The British Medical Association held talks on Wednesday with James Murray, who earlier this month replaced Wes Streeting as Health Secretary, following 15 previous rounds of industrial action.
Junior doctors, now formally referred to as resident doctors, have already taken part in more than 60 days of strikes over the past three years, with disruption estimated to have cost the NHS more than £3 billion.
Ministers said the latest pay package rejected by the BMA would have left junior doctors 35 per cent better off than they were four years ago.

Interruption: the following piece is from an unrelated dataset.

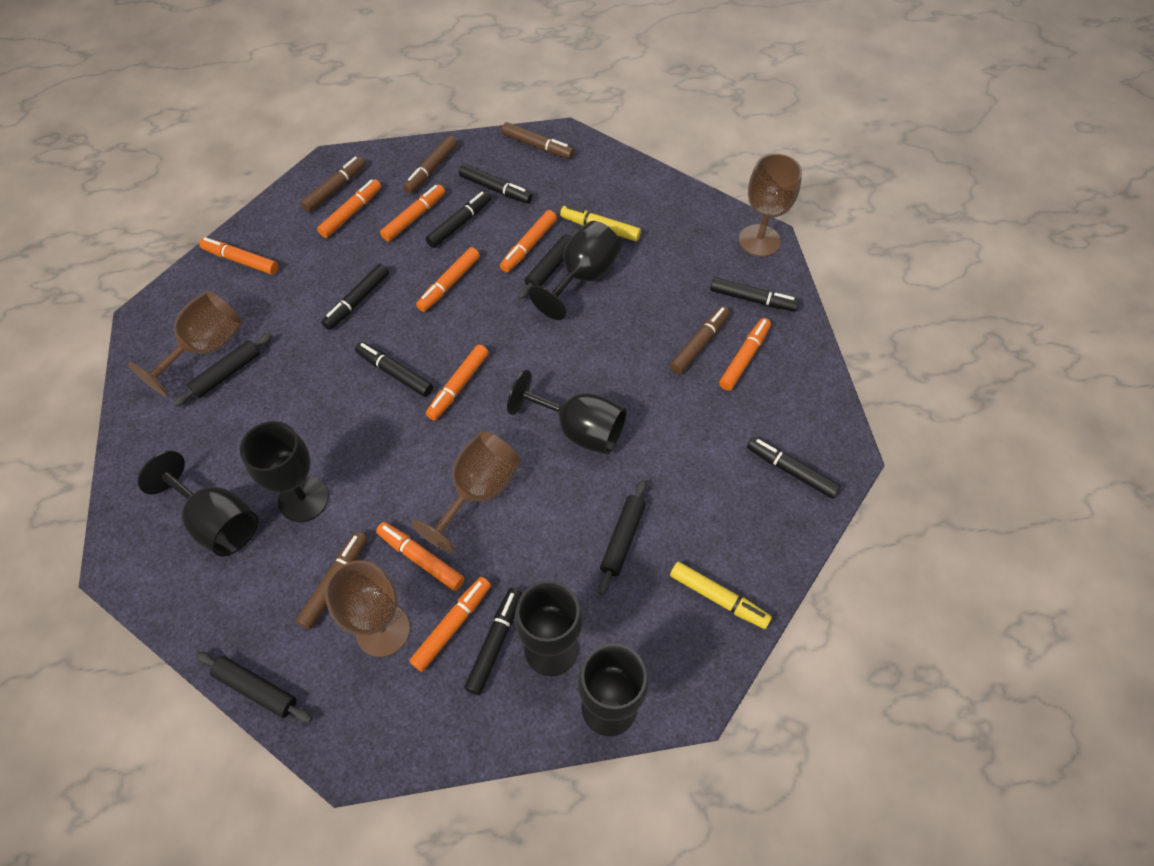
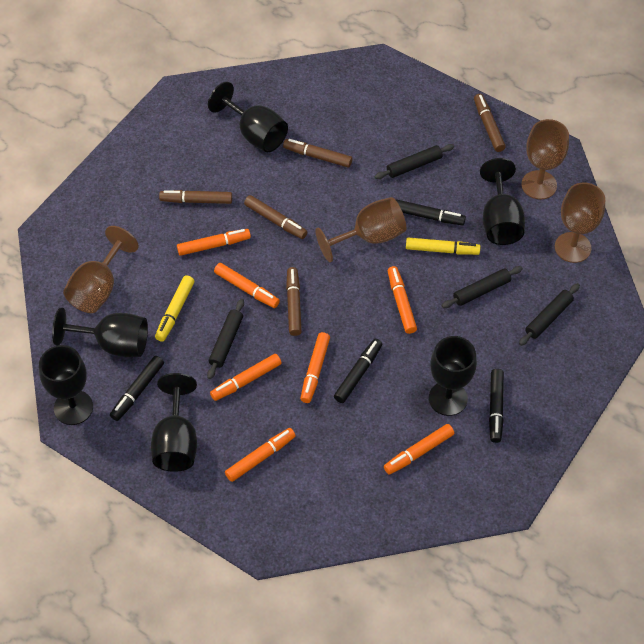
black marker: 7 -> 4
orange marker: 9 -> 7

Under the proposed deal, the most senior junior doctors would have seen their basic pay rise to £77,348, with average earnings climbing above £100,000 once additional hours and overtime were included.
Doctors at the beginning of their training would have earned an average of £52,000 this financial year, including extra hours, under a proposed 4.9 per cent pay increase.
The government had also offered an additional 4,000 specialist training places to help doctors progress more quickly through the NHS. The first 1,000 posts were due to be introduced in August at a cost of £18.5 million, but officials now say the expansion will not go ahead this year because of time and funding pressures.
Industrial action by junior doctors has cost the NHS enough to fund around 1.5 million operations or 15 million outpatient appointments.
Last month, Sir Jim Mackey, chief executive of NHS England, warned hospital leaders to prepare for a “long slog”, saying he feared another year of disruption. He urged NHS trusts to plan for a prolonged period of strikes and suggested the health service could look to reduce its reliance on doctors in training if walkouts continued.
The dispute began more than three years ago, with the first strikes taking place in March 2023.
Meanwhile, the BMA is also facing industrial action from its own non-medical staff, who have launched strikes after rejecting a 2.75 per cent pay rise offered by the union.